# Navigating A Struggling Ag Economy



## Vol (Jul 5, 2009)

From Progressive Forage Grower.

Regards, Mike

http://www.progressiveforage.com/forage-production/management/top-considerations-for-navigating-a-struggling-farm-economy


----------



## swmnhay (Jun 13, 2008)

Some should of not spent money like this.


----------



## Teslan (Aug 20, 2011)

swmnhay said:


> Some should of not spent money like this.


i agree. Those people really should have bought these things in red instead of green and saved thousands.


----------



## endrow (Dec 15, 2011)

Teslan said:


> i agree. Those people really should have bought these things in red instead of green and saved thousands.


 Absolutely


----------



## NewBerlinBaler (May 30, 2011)

With one exception (see below), a good article. Their advice really applies to any business venture - and that's certainly what farming is - a business venture. One must always consider the downside.

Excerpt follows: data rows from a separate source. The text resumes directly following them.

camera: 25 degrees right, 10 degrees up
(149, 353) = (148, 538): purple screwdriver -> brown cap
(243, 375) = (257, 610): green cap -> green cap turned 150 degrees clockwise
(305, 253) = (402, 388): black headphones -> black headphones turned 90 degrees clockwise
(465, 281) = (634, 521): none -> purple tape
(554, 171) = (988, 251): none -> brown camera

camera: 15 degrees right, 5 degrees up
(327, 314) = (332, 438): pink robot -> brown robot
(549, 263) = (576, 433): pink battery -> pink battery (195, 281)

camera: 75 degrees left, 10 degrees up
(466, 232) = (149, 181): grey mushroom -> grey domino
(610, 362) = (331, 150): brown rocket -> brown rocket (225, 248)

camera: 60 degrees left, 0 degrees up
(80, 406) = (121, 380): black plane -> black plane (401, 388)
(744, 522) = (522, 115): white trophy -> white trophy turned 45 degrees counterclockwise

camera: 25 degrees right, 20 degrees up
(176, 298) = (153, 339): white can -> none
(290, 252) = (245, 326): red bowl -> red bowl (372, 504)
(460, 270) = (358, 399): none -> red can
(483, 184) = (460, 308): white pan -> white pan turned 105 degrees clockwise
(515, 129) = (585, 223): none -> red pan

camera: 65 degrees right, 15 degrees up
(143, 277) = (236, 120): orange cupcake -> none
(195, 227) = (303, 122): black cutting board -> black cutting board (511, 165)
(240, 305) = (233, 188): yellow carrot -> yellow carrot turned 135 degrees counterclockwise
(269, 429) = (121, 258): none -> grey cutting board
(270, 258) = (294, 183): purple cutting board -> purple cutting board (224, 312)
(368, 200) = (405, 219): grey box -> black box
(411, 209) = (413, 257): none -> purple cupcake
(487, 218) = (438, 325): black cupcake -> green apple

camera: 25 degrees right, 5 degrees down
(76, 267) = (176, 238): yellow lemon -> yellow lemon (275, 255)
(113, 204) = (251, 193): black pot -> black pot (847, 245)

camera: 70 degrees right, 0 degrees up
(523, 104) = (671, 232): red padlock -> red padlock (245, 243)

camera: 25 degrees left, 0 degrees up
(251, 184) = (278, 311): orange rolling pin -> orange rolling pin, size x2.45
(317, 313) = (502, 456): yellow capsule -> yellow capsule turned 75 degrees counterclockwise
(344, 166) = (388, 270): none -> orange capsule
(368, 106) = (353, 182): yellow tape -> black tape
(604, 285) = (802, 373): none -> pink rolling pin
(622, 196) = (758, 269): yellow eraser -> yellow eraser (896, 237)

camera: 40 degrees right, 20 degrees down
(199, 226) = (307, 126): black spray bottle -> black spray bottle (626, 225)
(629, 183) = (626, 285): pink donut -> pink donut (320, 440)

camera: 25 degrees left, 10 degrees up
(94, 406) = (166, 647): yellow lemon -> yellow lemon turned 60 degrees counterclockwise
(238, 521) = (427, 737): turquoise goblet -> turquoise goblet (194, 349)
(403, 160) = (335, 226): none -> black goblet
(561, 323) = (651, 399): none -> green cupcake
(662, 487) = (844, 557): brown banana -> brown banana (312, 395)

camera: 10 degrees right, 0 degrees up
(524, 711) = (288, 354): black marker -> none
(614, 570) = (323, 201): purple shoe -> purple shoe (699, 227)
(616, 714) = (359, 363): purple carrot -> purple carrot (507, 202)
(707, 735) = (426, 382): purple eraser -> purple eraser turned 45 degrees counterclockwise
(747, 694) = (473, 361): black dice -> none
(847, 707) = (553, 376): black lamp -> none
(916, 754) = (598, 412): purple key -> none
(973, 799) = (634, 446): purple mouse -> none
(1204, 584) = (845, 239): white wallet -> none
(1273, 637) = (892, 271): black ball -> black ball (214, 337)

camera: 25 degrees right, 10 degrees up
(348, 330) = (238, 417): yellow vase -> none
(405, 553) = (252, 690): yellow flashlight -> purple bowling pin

At one point, the article says when farm incomes are high, farmers are doing the right thing by updating machinery, acquiring more land and generally investing so their business will grow. However, any investment adviser would say that's not a good plan because there's no diversification. When farmer's have extra capital, perhaps some should be invested off the farm in stocks, bonds or even just put some in a CD. That way, when the AG economy tanks, there are other income sources to tap.


----------



## mlappin (Jun 25, 2009)

Oh? So the patent on the Quadtrac must have run out?


----------



## IHCman (Aug 27, 2011)




----------



## luke strawwalker (Jul 31, 2014)

Teslan said:


> i agree. Those people really should have bought these things in red instead of green and saved thousands.


Maybe they wanted ones that actually work, which is why they bought green... LOL

Later! OL J R


----------